- People could use the software without any problem, fully functional, and the software will give them a reminder as they get closer to the expiry time. This expiry time could be in terms of number of trial launches left, or number of days left.
- The software could provide a nag screen so that the user is reminded every time when the software is launched that they need to buy the software, or there are only so many days / tries left. This is meant so that the person is reminded that they have a trial; however, research shows that a majority of people buy the software only near the end (if it is a month, then most of the purchasing happens in the final week); so by showing a regular reminder, a number of users can get irritated.
- The software could have some features disabled if it is in trial mode. This is not so often recommended, since for the user, the experience is not fully functional, and if the features that are not enabled was something that they are looking for, they are going to look for the same in some other software. In that case, you would have probably lost such a customer. A variation of this is that a feature may be crippled in some other way. For example, a video editor in trial mode may only allow generation of clips that are less than a certain time period.

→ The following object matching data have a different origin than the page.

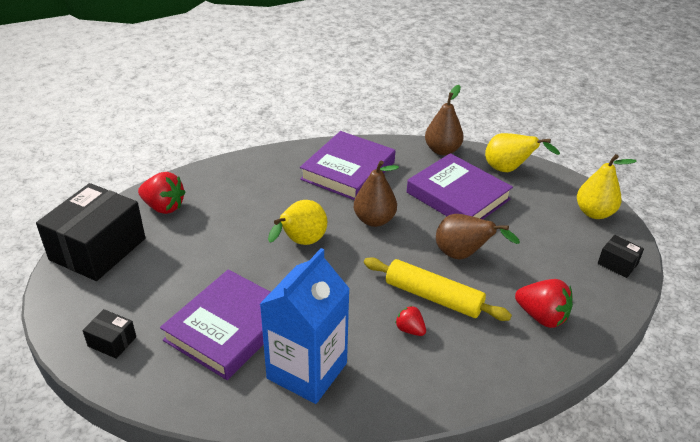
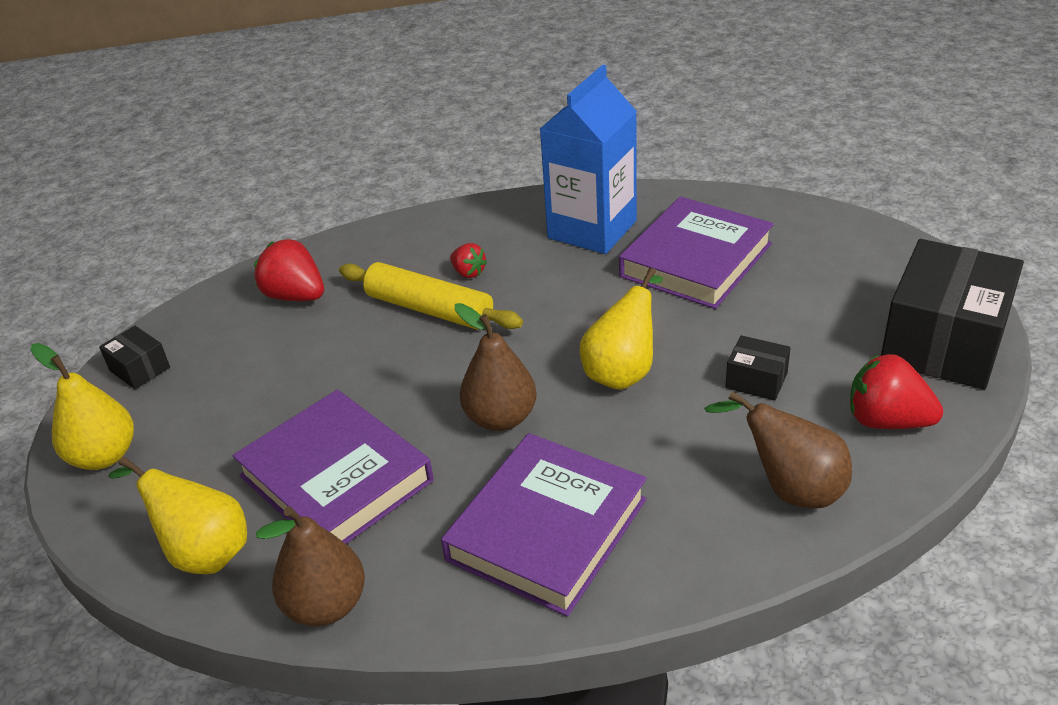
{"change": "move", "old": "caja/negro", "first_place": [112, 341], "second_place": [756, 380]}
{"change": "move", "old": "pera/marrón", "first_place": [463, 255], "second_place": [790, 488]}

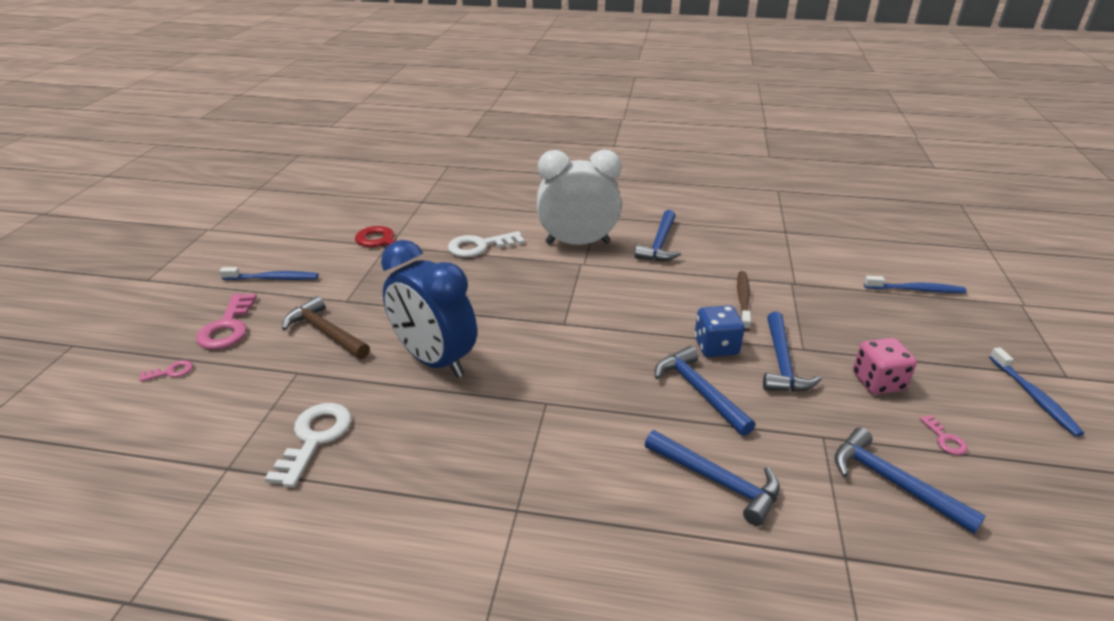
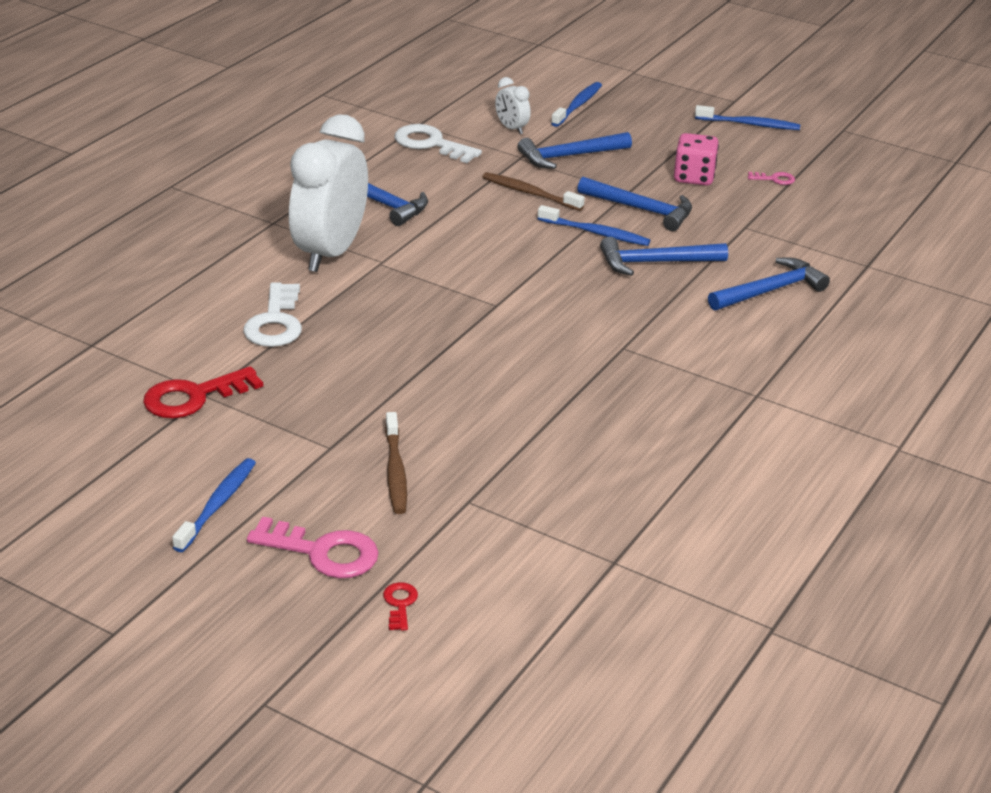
{"change": "delete", "old": "despertador/azul", "first_place": [435, 360]}
{"change": "insert", "new": "despertador/blanco", "second_place": [511, 128]}
{"change": "move", "old": "llave/blanco", "first_place": [315, 438], "second_place": [430, 144]}
{"change": "move", "old": "martillo/azul", "first_place": [893, 482], "second_place": [569, 156]}
{"change": "replace", "old": "martillo/marrón", "new": "cepillo de dientes/marrón", "first_place": [326, 332], "second_place": [395, 471]}
{"change": "replace", "old": "dado/azul", "new": "cepillo de dientes/azul", "first_place": [716, 346], "second_place": [596, 233]}
{"change": "recolor", "old": "llave/rosa", "new": "llave/rojo", "first_place": [171, 371], "second_place": [400, 604]}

- Another way to provide lesser functionality is by adding some sort of text or warning to the produced content. This is typically used by demo versions of video and photo editors where something is to be produced by the user, which could be a slideshow, a video, and so on. In such cases where the version is not yet bought by the user, the produced content may have a text or something else to indicated the tool with which it was produced and the warning that this is a trial version.
Of course, there may be a combination of these which are used. These restrictions can end up being irritating to a section of users, but it is very important for organizations to do the balance between these restrictions and preventing users from using their software without buying it. Even further, such software are distributed to a number of sites which act like a repository where software of different types and categories are available; since many users go to such repositories, it is important for you to ensure that your software is available at such locations, and all the description of the features, the price, and the restrictions are all accurate. Such an accuracy ensures that reviewers are not going to be misled, and the chances of getting positive reviews is more (this of course depends on the capability of the software as well, but you should get all these other infrastructural issues right as well).